O turismo rural

A anexação do ambiente rural pelo turismo é muito mais do que uma homenagem ao kitsch, é o culminar de uma história da paisagem.

O século XVI inventou a paisagem, no sentido moderno do termo; o final do século XX inventou a forma de ocupação turística de uma paisagem, o ambiente da ruralidade, a que se dá o nome de turismo rural. O turista em busca do locus amoenus da ruralidade entra num jogo cujas convenções ele sabe que deve respeitar para não quebrar o encanto, para poder imaginar que empreende uma viagem a um território que proporciona uma percepção dos arquétipos. O turismo rural é o mais alto louvor que se pode entoar ao kitsch. E actualmente, falando com as gentes e lendo os anúncios de compra e venda de propriedades rurais, percebemos que o turismo rural tem um efeito na transformação do olhar colectivo das populações sobre as características físico-ambientais do seu próprio “país” (no sentido que esta palavra tem noutras línguas latinas: pays, em francês, paese, em italiano, onde é mais evidente a relação semântica com “paisagem”). Os fenómenos de “artialização” in visu, isto é, o papel decisivo dos artistas (e muito especialmente dos pintores) na transformação do olhar colectivo, são hoje em grande medida um efeito do turismo rural. Os camponeses, os que restam, começam a ter um olhar exterior e urbano sobre o seu ambiente ”natural” (entre aspas, como é fácil perceber), e dentro de algum tempo se lhes perguntarem onde vivem eles dirão que vivem no país rural. Assim aconteceu com os alentejanos que vivem junto ao mar: começaram a dizer desde há alguns anos que vivem no litoral alentejano, designação também inventada pelo turismo, por uma elite urbana que começou a passar férias na costa e transformou toda a economia e a paisagem locais. Até esse altura, excepto nalguns sítios piscatórios ou numa ou outra vila — Sines, por exemplo — aonde se ia “a banhos” alguns dias no Verão (o que obedecia a rituais complicados e a múltiplas precauções, não fossem os “ares fortes” do mar provocar danos à saúde) podia-se dizer que o Alentejo acabava onde ainda nem se avistava o oceano.

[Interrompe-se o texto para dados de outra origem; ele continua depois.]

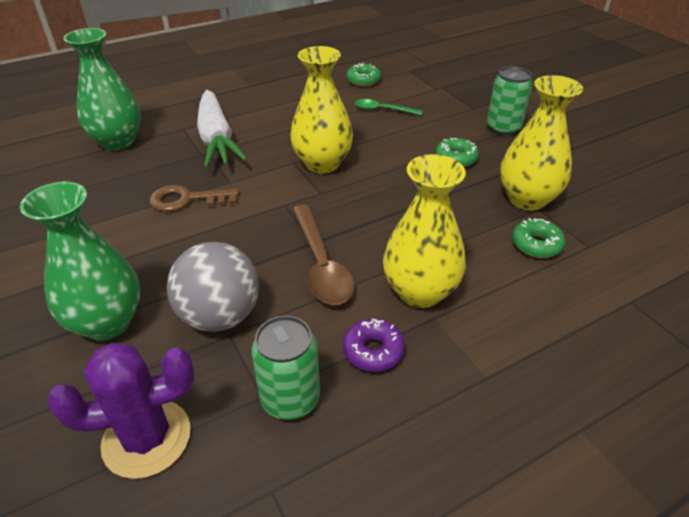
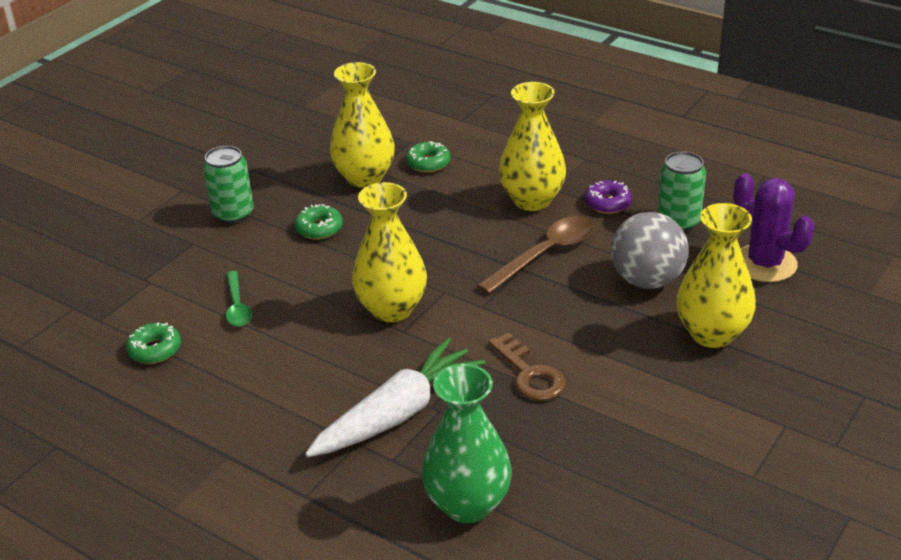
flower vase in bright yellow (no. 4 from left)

O  modo de aquisição cultural da paisagem através do turismo rural (em boa verdade, a natureza é sempre uma função da cultura) requer que se imite a natureza para a limitar. A natureza tem de ser contida na sua desordem e nas suas manifestações exorbitantes para que o modelo paradisíaco seja assegurado. Pode ser que o turista rural tenha uma vaga ideia de que a natureza é muito avara a conceder bem-estar, mas ali, no empreendimento turístico onde o campo foi domesticado, colonizado e anexado à vida urbana, “tout est calme, luxe et volupté” (Baudelaire). Uma grande filósofa da paisagem e socióloga do turismo rural, de nome Espírito Santo, pronunciou há alguns anos, do seu posto de observação na Comporta, uma frase de grande alcance nesta matéria: “É como brincar aos pobrezinhos”. O turismo rural é uma brincadeira do mesmo tipo, mas de sinal inverso: é um fazer de conta que a natureza é rica e confortável. E é uma forma de estetismo que teria horrorizado o supremo esteta que foi Oscar Wilde. Um grande antropólogo e historiador italiano, Piero Camporesi (1926-1997), que dedicou à invenção do campo italiano, no século XVI, uma obra notável (Le belle contrade: nascita del paesaggio italiano), mostrou que a imagem preponderante na sensibilidade estética foi a do “paese giardino”, a do idílio campestre, extensão do jardim do Éden. E assim vemos como o turismo rural, na sua suprema destinação kitsch, subsume uma história estética da natureza. Devemos colocá-lo do lado do canto nostálgico e elegíaco? Nem pensar, ele é uma celebração jubilante do fim dessa coisa que já só existe para ser aposta ao substantivo “turismo”: turismo rural.